The one thing I thought they were missing were recipes, an almost perfectly standardized type of content that would benefit hugely from being standardized. Imagine no longer wondering how many millilitres are in a cup. Instead, choose your measurement standard and the recipe is translated into that system. Imagine not having to wander through recipes matching what you have to what’s called for. Just search for the recipes with your ingredients. I digress.
To try my hand at getting started I chose the easiest and most useful Microformat - contact information - and used the hCard creator to make myself an hCard. Simple, I thought. I liked it.
Then I tried to add my personal contact information to the Work Industries contact page. Oh.
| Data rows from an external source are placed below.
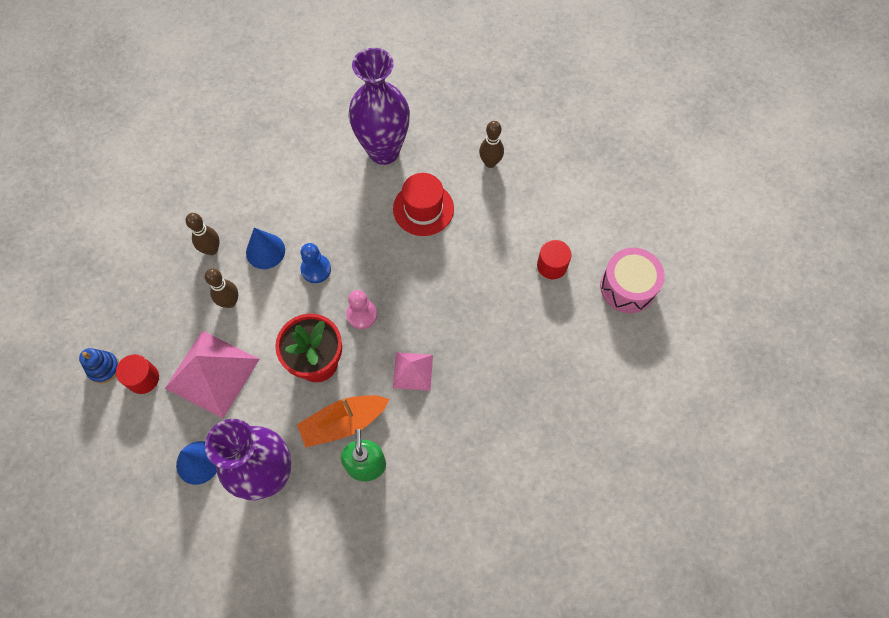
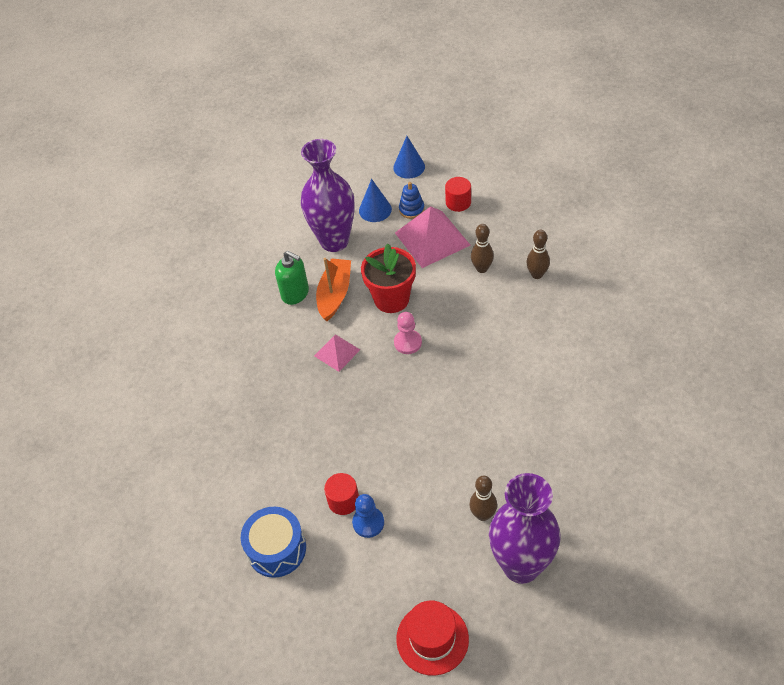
camera: 130 degrees right, 15 degrees down
(103, 368) = (482, 186): blue stacking toy -> blue stacking toy (411, 209)
(265, 251) = (511, 306): blue cone -> blue cone (409, 167)
(316, 269) = (470, 331): blue pawn -> blue pawn (368, 523)
(384, 151) = (555, 434): purple vase -> purple vase (521, 566)
(423, 209) = (472, 433): red hat -> red hat (432, 639)
(628, 287) = (276, 549): pink drum -> blue drum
Not so simple.
I’ve got my James Sherrett vCard working to show my information and image. But what I want to do is create a keen way to download my contact information like they have on the Habaneros contact page (click on the contact details link then try the card link: presto!).
Anyone have any pointers? I feel like I’m one simple step away from getting it yet I’m at the end of my technical tether.
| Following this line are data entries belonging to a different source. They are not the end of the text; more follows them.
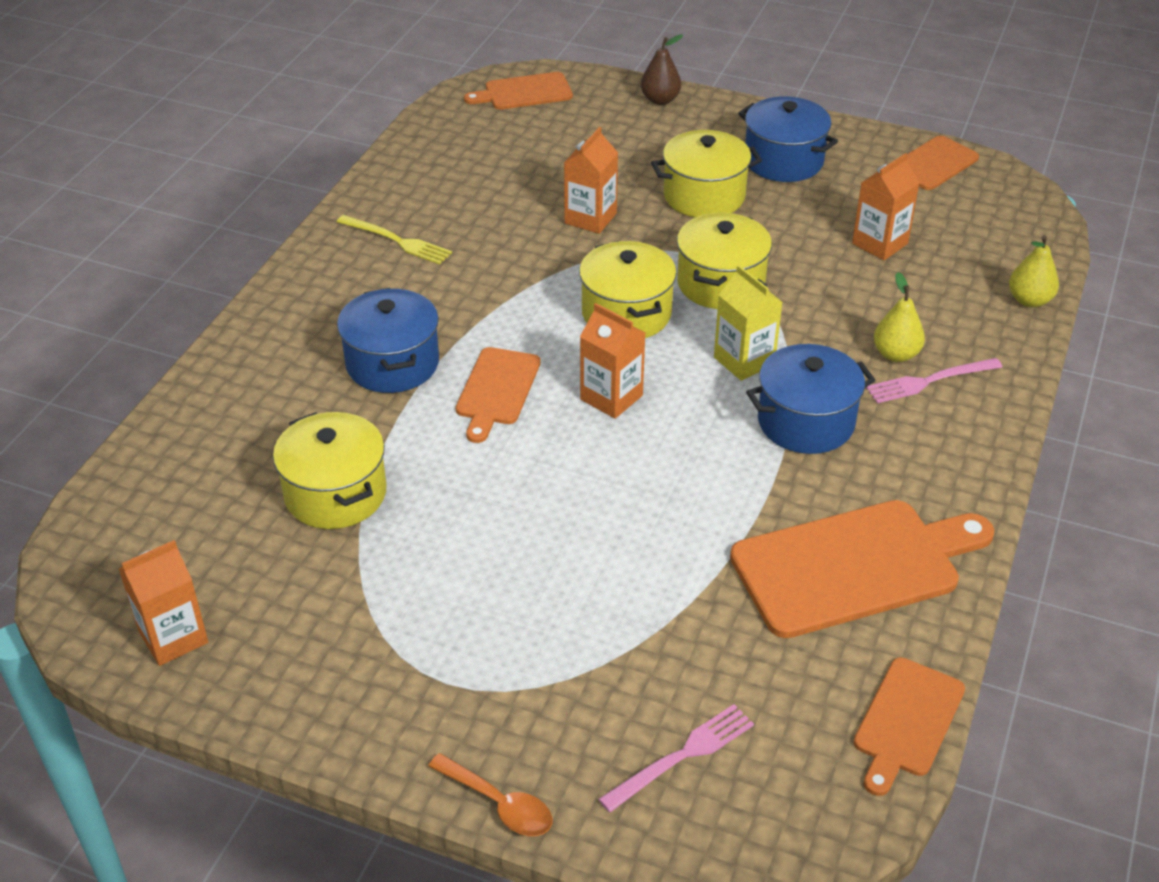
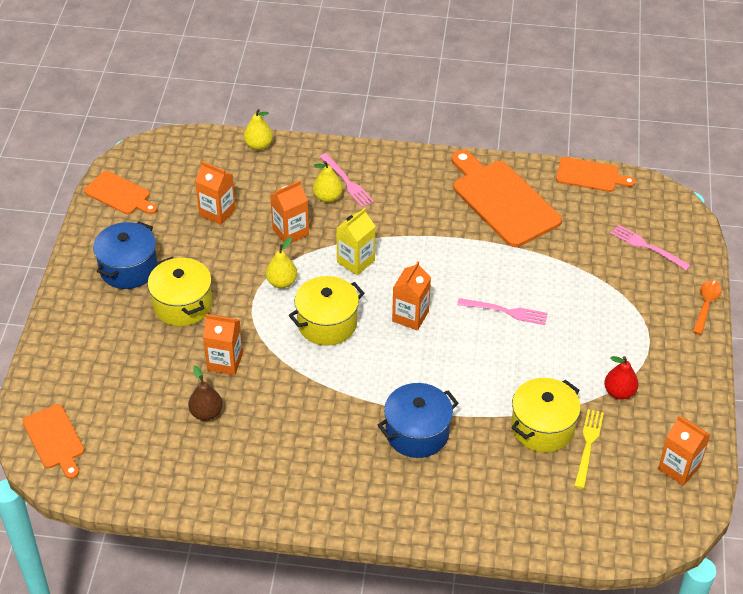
camera: 105 degrees left, 5 degrees up
(357, 605) = (619, 392): none -> red pear
(397, 241) = (282, 469): yellow fork -> yellow fork (588, 445)
(497, 390) = (423, 372): orange cutting board -> none
(583, 507) = (506, 311): none -> pink fork
(660, 100) = (54, 350): brown pear -> brown pear (206, 413)
(720, 283) = (282, 282): yellow pot -> yellow pear
(805, 422) = (400, 229): blue pot -> none
(823, 306) = (290, 232): none -> orange carton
Beyond my technical flailings though, I want to point out that my experience with Microformats illustrates the problem on the web: it’s too hard. There’s too much friction to doing it. For Microformats (or any website or web application) to catch on and provide the benefit they promise, which would be a great thing, they have to offer lower friction. It’s simply too hard to do many things today. See the diagram at the top of this post. Do you understand it?
I’m even kind of a nerd about this kind of thing, I use an FTP program, and I’m stumped.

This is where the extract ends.